Предметность, согласно Канту, есть правило расположения ощущений в пространстве и во времени, которое заключает в себе применение чистого рассудка (категорий) и с помощью которого субъективные соединения восприятий получают объективный и всеобщий характер. Но как становится возможным применение априорных категорий, т. е. самой формы общезначимости и необходимости, к имеющим в конечном счете эмпирическое происхождение, хотя и данным в априорных формах времени и пространства, ощущениям? Ведь "наша природа такова, что наглядные представления могут быть только чувственными, т. е. содержат в себе лишь способ действия на нас предметов (читай - "вещей в себе". - Ю. Б.). В свою очередь, способность мыслить предмет чувственного наглядного представления есть рассудок. Ни одну из этих способностей нельзя предпочесть другой. Без чувственности ни один предмет не был бы нам дан, а без рассудка ни один не был бы мыслим. Мысли без содержания пусты, а наглядные представления без понятий слепы. Поэтому в одинаковой мере необходимо понятия делать чувственными (т. е. присоединять к ним предмет в наглядном представлении), а наглядные представления делать понятными (т. е. подводить их под понятия). Эти две способности не могут замещать своих функций одна другою. Рассудок не может ничего наглядно представлять, а чувства не могут ничего мыслить. Только из соединения их может возникнуть знание", т. е. сам предмет в кантовском смысле этого слова.

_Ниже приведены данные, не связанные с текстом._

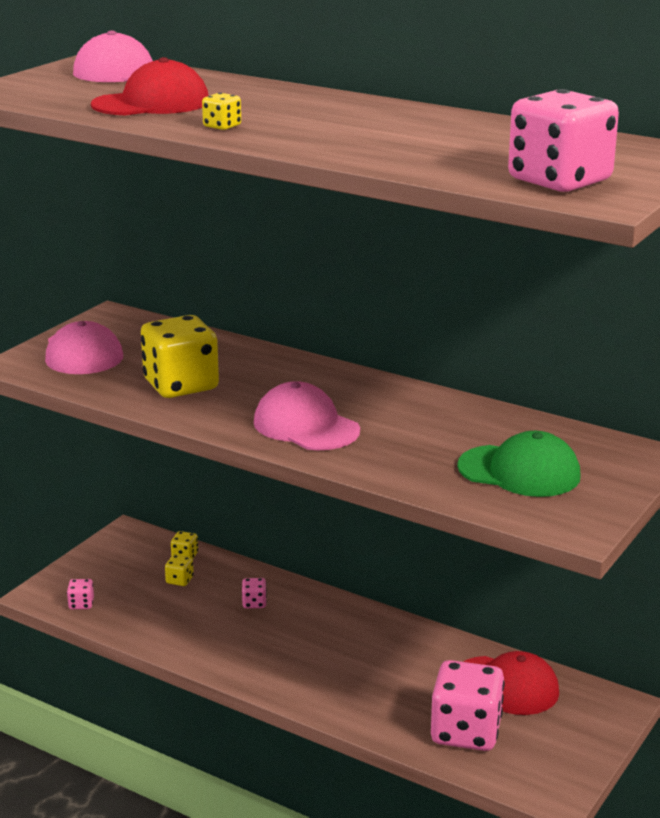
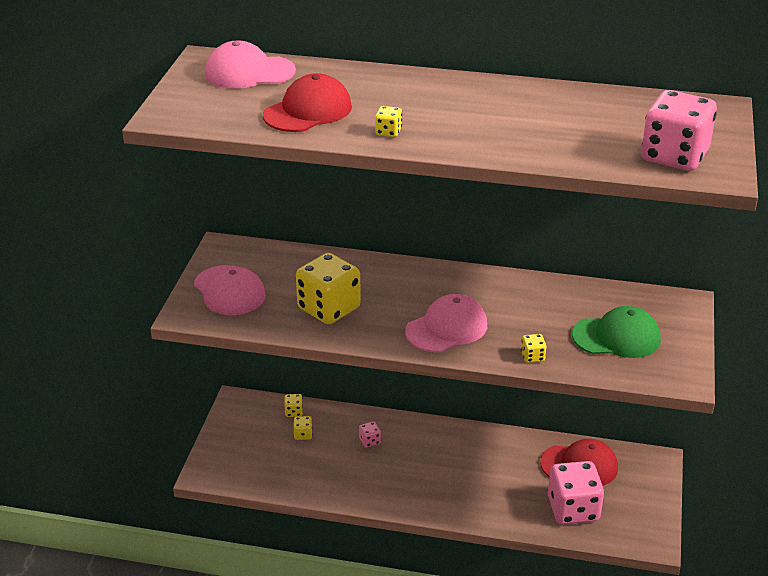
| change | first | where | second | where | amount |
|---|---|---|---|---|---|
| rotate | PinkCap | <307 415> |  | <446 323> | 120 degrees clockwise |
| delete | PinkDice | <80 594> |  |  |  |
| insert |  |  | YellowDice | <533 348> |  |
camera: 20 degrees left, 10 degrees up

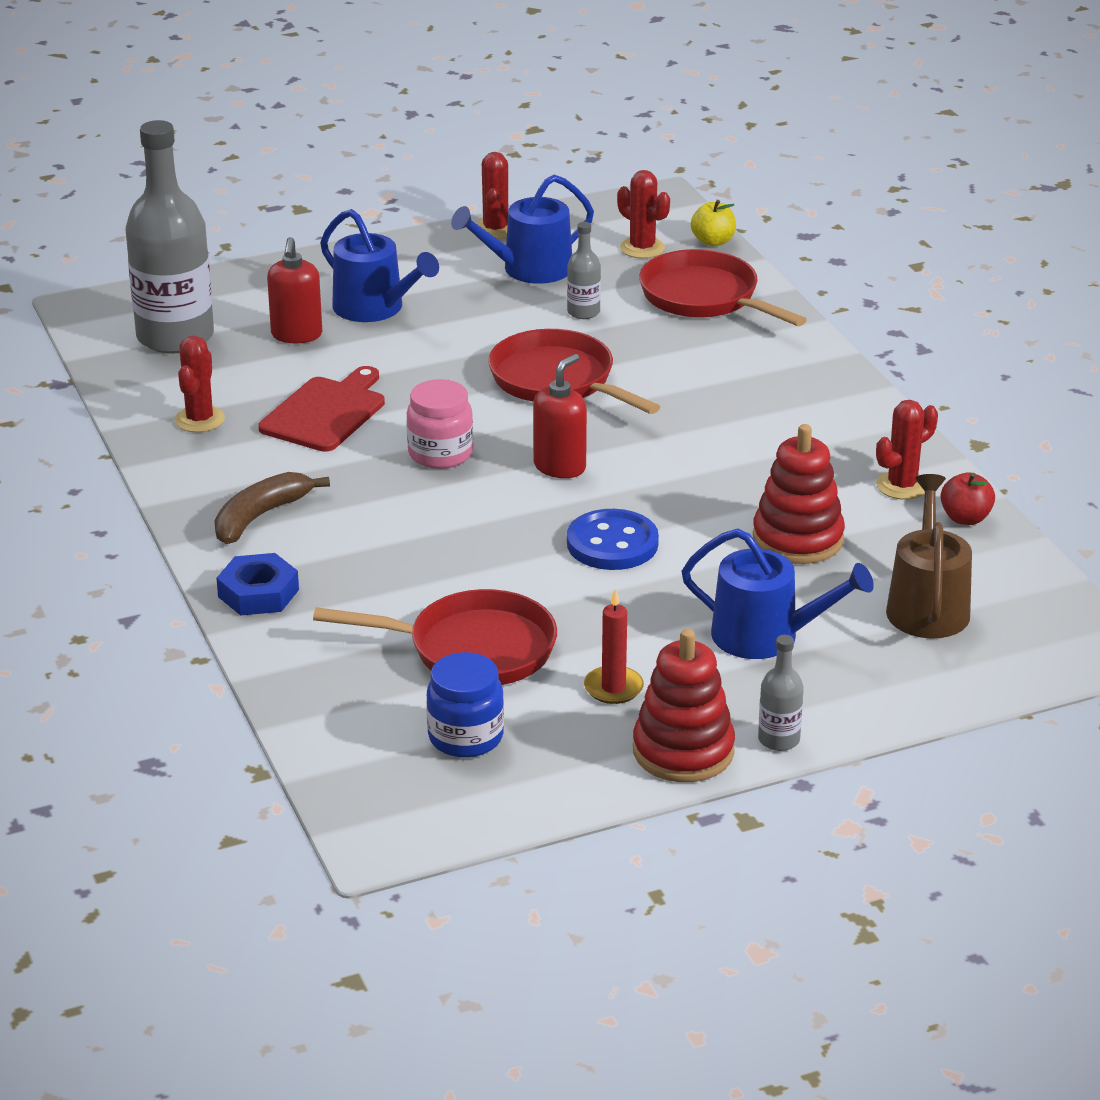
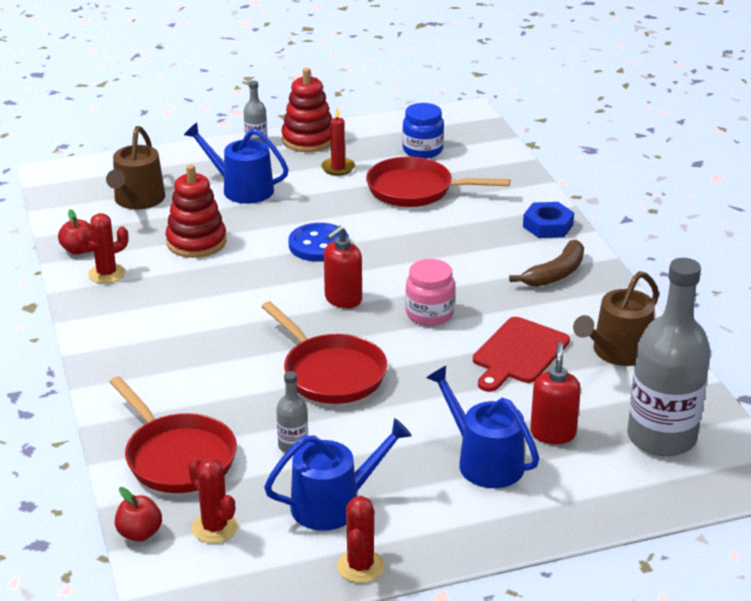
| change | first | where | second | where | amount |
|---|---|---|---|---|---|
| recolor | YellowApple | <713 223> | RedApple | <138 514> |  |
| replace | RedCactus | <199 384> | BrownWateringCan | <616 318> |  |
camera: 175 degrees left, 0 degrees up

Итак, налицо старая антиномия рационализма и эмпиризма; остается открытым все тот же старый вопрос:

"Как понять то обстоятельство, что природа должна сообразоваться с категориями, т. е. каким образом категории могут a priori определять соединение многообразия природы, не заимствуя этого соединения из природы?".

Докантовский рационализм не видел здесь иного выхода, кроме допущения "предустановленной гармонии". А поскольку "предмет" для него был отнюдь не субъективным произведением, т. е. не был лишь "явлением", "предметом знания", но существовал вне и независимо от всякого знания, - субъектом такой "гармонии" мог быть лишь бог.

Кант резко критикует подобное допущение и, как это не парадоксально звучит в его устах, критикует именно субъективизм, за те релятивистские выводы, которые на допущения подобной гармонии могут быть сделаны. Ведь у разных людей мысли могут быть противоположны.

Но коль скоро бог предустановил вечную гармонию мышления и бытия - все они истинны: "Быть может кто-либо предложит путь средний. Именно допустит, что категории не суть мыслимые нами самими первые априорные принципы нашего знания и не заимствованы из быта, но представляют собою субъективные, внедрение в нас вместе с нашим существованием задатки мышления, устроенные нашим Творцом так, что применение точно согласуется с законами природы, с которыми имеет дело опыт... В таком случае я не мог бы сказать: действие связано с причиною в объекте (т. е. необходимо, но принужден был бы выражаться лишь следующим образом: я так устроен, что могу мыслить это представление не иначе, как связанным так-то. Это и есть то, наиболее желательно скептику, так как в таком случае всякое наше знание, опирающееся на утверждаемой нами объективное значение наших суждений, превращается в простую видимость, и не оказалось бы недостатка в людях, которые не признавали бы в себе и субъективной необходимости (которая должна быть чувственной необходимостью); во всяком случае ни с кем нельзя было бы спорить о том, что основывается только на характере организации того или другого субъекта".